But one step further, and the Archangel becomes the Devil. As he approaches Eve, on the day of the great Temptation, he sees,

Her heavenly form
Angelic, but more soft and feminine,
Her graceful innocence, her every air
Of gesture or least action, overawed
His malice, and with rapine sweet bereaved
His fierceness of the fierce intent it brought.
That space the Evil One abstracted stood
From his own evil, and for the time remained
Stupidly good, of enmity disarmed,

Of guile, of hate, of envy, of revenge.

It is but for a moment that he hesitates, the hot hell that always in him burns, Though in mid Heaven, soon ended his delight, And tortures him now more, the more he sees Of pleasure not for him ordained. Then soon Fierce hate he recollects, and all his thoughts Of mischief, gratulating, thus excites :

"Thoughts, whither have ye led me? with what sweet Compulsion thus transported to forget

What hither brought us? hate, not love, nor hope

Of Paradise for Hell, hope here to taste

Of pleasure, but all pleasure to destroy,
Save what is in destroying; other joy
To me is lost."

Satan is now a Devil,-irretrievably and irrevocably.

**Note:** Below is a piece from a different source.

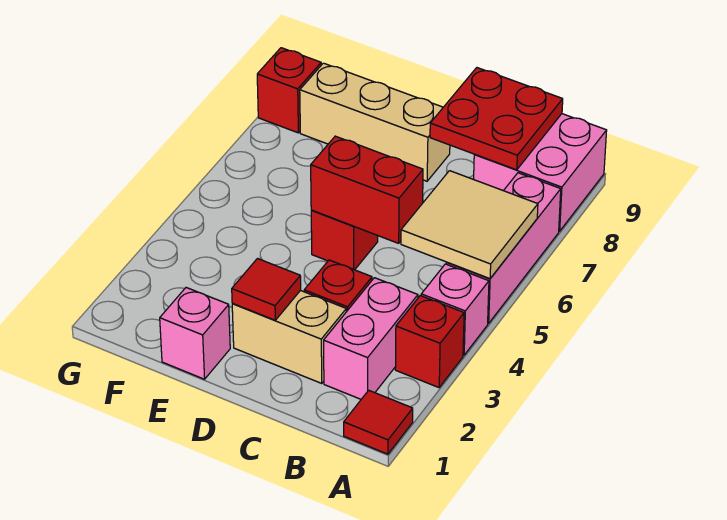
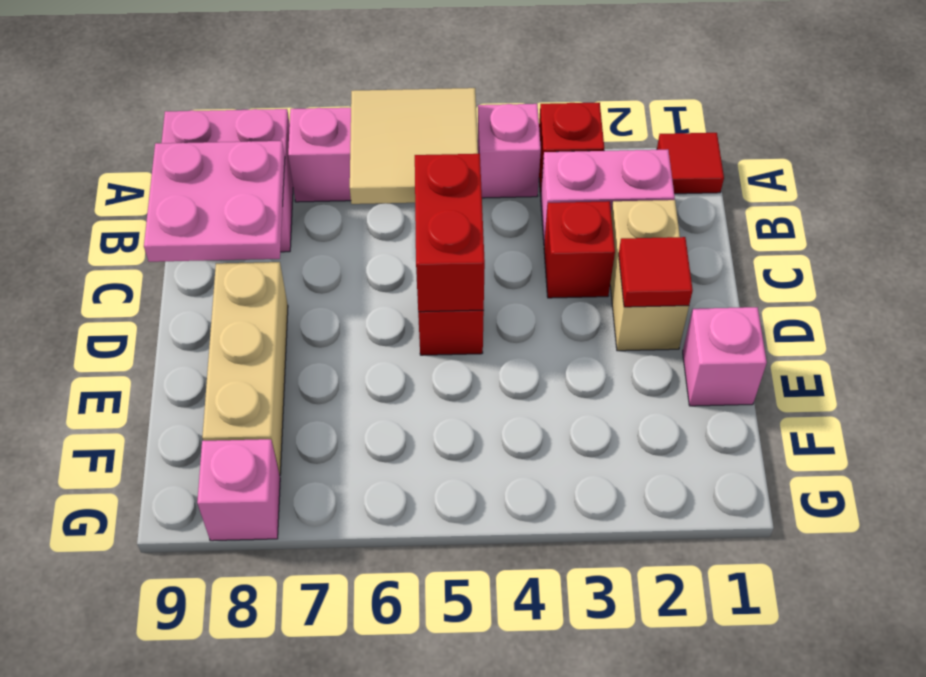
red plate B8:C9 level 2 -> pink plate B8:C9 level 2
red brick G8 level 1 -> pink brick G8 level 1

In the future history of the world, he may sink to the level of the Hebrew Satan in the Book of Job, or of the Mephistopheles in Faust, or of the mediæval Devil of legend, or of the Arch-Fool of Luther; but the Archangel of the Epic of the Fall of Man is an essentially grand creation, of whose after career we know nothing. He had accomplished his part as the hero of an Epic, and the dazzling glamour which had distinguished him, as the prince of Archangels in the Empyrean, still surrounds him in his fall, although lurid clouds may partially obscure him, whether as the Angel of Presumption of Cædmon or as the Satan of Paradise Lost.

CHAPTER VIII.

Three Poetic Hells: The Torture-house of Cadmon, the Inferno of Dante, and the Hell of Milton.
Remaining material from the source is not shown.